Japan: The Tea Paradise

Drinking tea is a part of the food culture found in every country. Japan is one of such tea-loving countries. It is not an exaggeration to say that not a day goes by when Japanese people do not drink tea!

There are more than 100 varieties of tea produced in the course of its long history! Some of them are made from vegetables and grains without using tea leaves. Japan is a paradise for tea lovers, where they can enjoy a wide variety of teas anytime and anywhere.

Let's take a closer look at the appeal of the tea that Japanese people love so much.

The History of Tea

Japanese tea culture was first brought to Japan from China around the 8th century. The role of tea at that time was actually for medicinal purposes! Moreover, it was a valuable commodity that was available only to the upper class.

It was not until around the 12th century that tea became popular among the general public. Eisai, a monk and tea evangelist, wrote a book on the appeal of tea, which became a big hit! Later, the game of "tea competition," in which people had to guess the tea's place of origin, and banquets over tea were held, and the entertainment element grew stronger as tea took root in the daily lives of the common people.

Meanwhile, the culture of "chanoyu," the art of entertaining guests with tea, also developed. In Japan, the custom of serving tea to guests is still practiced today, and the culture of "chanoyu" has undoubtedly been passed down from one generation to the next.

As time passed in the 17th century, "sencha" tea became very popular among the general public. Sencha, made using the "Uji method," is said to have captivated people with its bright color, deep flavor, and pleasant aroma, which were not present in tea made using the Chinese method. Sencha is still the standard type of tea today.

When trade activities started booming in the modern era, high-quality Japanese tea became very popular! However, that was short-lived, as the rise of black tea led to a gradual decline in exports. However, thanks in part to its rise, tea is now distributed domestically. It became inexpensive and easily accessible, and gradually took root in the daily lives of Japanese people.

The Types of Tea

There are so many types of tea in Japan that it may be a little confusing for foreigners. However, if you know the different types of tea and their respective characteristics, you should be able to find a tea to your liking! We will now introduce some of the most common teas, so for your reference, take a look below.

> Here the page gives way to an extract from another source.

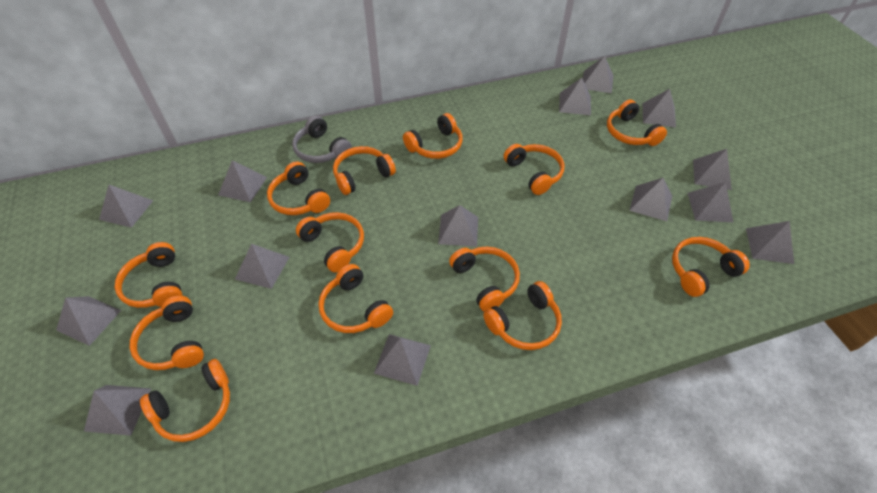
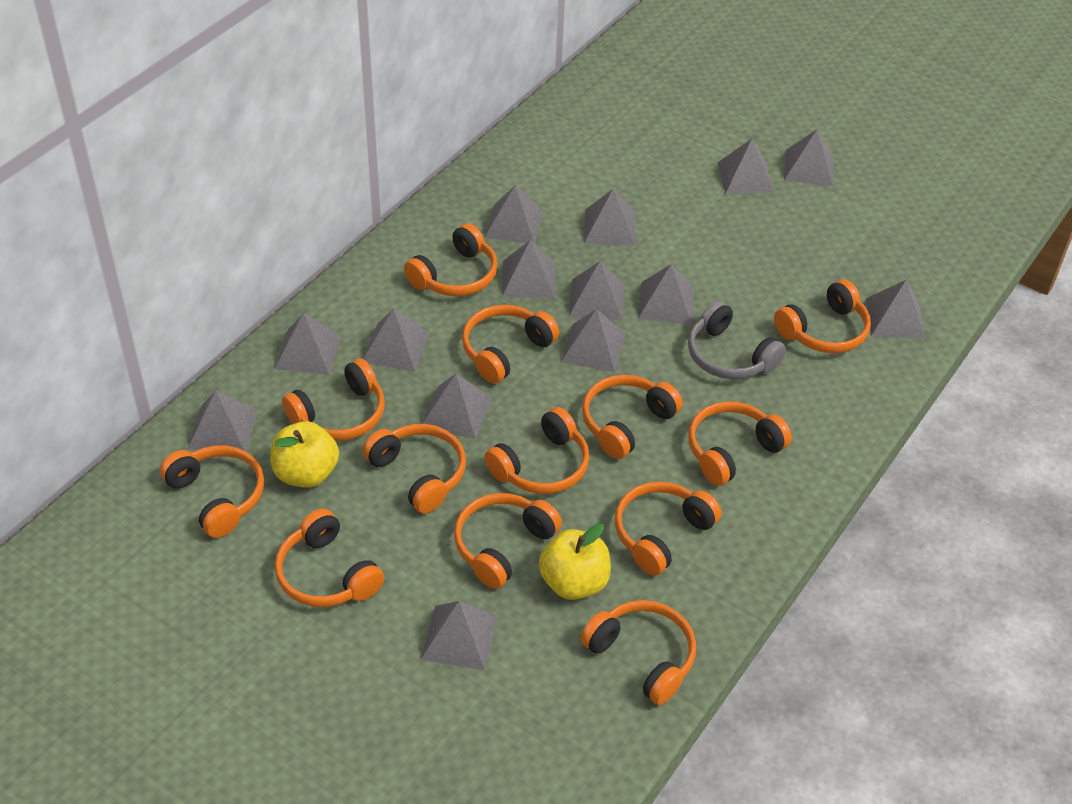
yellow apple: 0 -> 2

Sencha is the most widely consumed type of tea in Japan. Most of the tea served in Japanese restaurants is "Sencha." Its sweetness, bitterness, umami, and tartness are all in perfect balance! It is a taste loved by everyone. When in doubt on which type of tea to drink, pick up a cup of sencha first!

Matcha Tea

Matcha is extremely popular both in Japan and abroad! While most teas are made by steeping tea leaves in hot water, matcha is made by grinding dried tea leaves into a powder and whisking it with hot water to bring out its flavor and also to make it more palatable.

Recently, the culture of not only drinking matcha, but also by eating it has been spreading. In particular, matcha sweets combined with ice cream have created a huge boom, and have become a regular part of the sweets and dessert menu!


"Hojicha" has a refreshing taste with no bitterness. It contains no caffeine and is extremely easy to drink, making it a tea recommended for children, the elderly, and even pregnant women. It is also said to be highly effective in improving your skin, so be sure to give it a try!


"Genmaicha" is made by mixing tea leaves with brown rice roasted at high pressure. In addition to enjoying the fragrant aroma of the brown rice, it is also recommended as a remedy for drowsiness due to its high caffeine content.

The tea is nicknamed "popcorn tea" because you can hear the crackling sound of brown rice popping when you pour boiling water over the tea leaves. The time waiting for the tea to be brewed while listening to the soothing sound is also considered a moment of bliss.

Where can you drink Japanese Tea?

Japanese tea is abundant in variety, but do you know where you can find it in Japan? The answer is... everywhere! Since tea is an essential part of Japanese life, you can find it everywhere.

One of the first is vending machines. If you take a look around in Japan, you will always find a vending machine, so you can easily purchase a bottle of tea. Some of them even have several different kinds of tea in one vending machine! But don't underestimate the value of tea just because it is cheap. You will be surprised at the quality of the tea, which is comparable to that of premium high-quality teas!

Even in restaurants, tea is usually served free of charge as a beverage. But if you go to an inexpensive restaurant such as a conveyor belt sushi or udon restaurant, you will often find that the tea is self-serve.

Also, when visiting temples or gardens, you can enjoy a relaxing cup of tea in a room where you can view the scenery. Incidentally, it is not uncommon for tea and Japanese sweets to be sold as a set at Japanese tourist attractions. Sweet wagashi and refreshing tea go great together! Be sure to give it a try.

Take a Break With a Cup of Tea

In this article, we have introduced the history and types of tea.

Although it was originally introduced from overseas, it is now one of Japan's most popular food culture. However, some people may perhaps feel that the refreshing taste is not enough.... However, every time you drink it, you will get hooked on it, and it is Japanese tea that somehow calms you down. It has such a mysterious appeal that it simply makes you feel happy.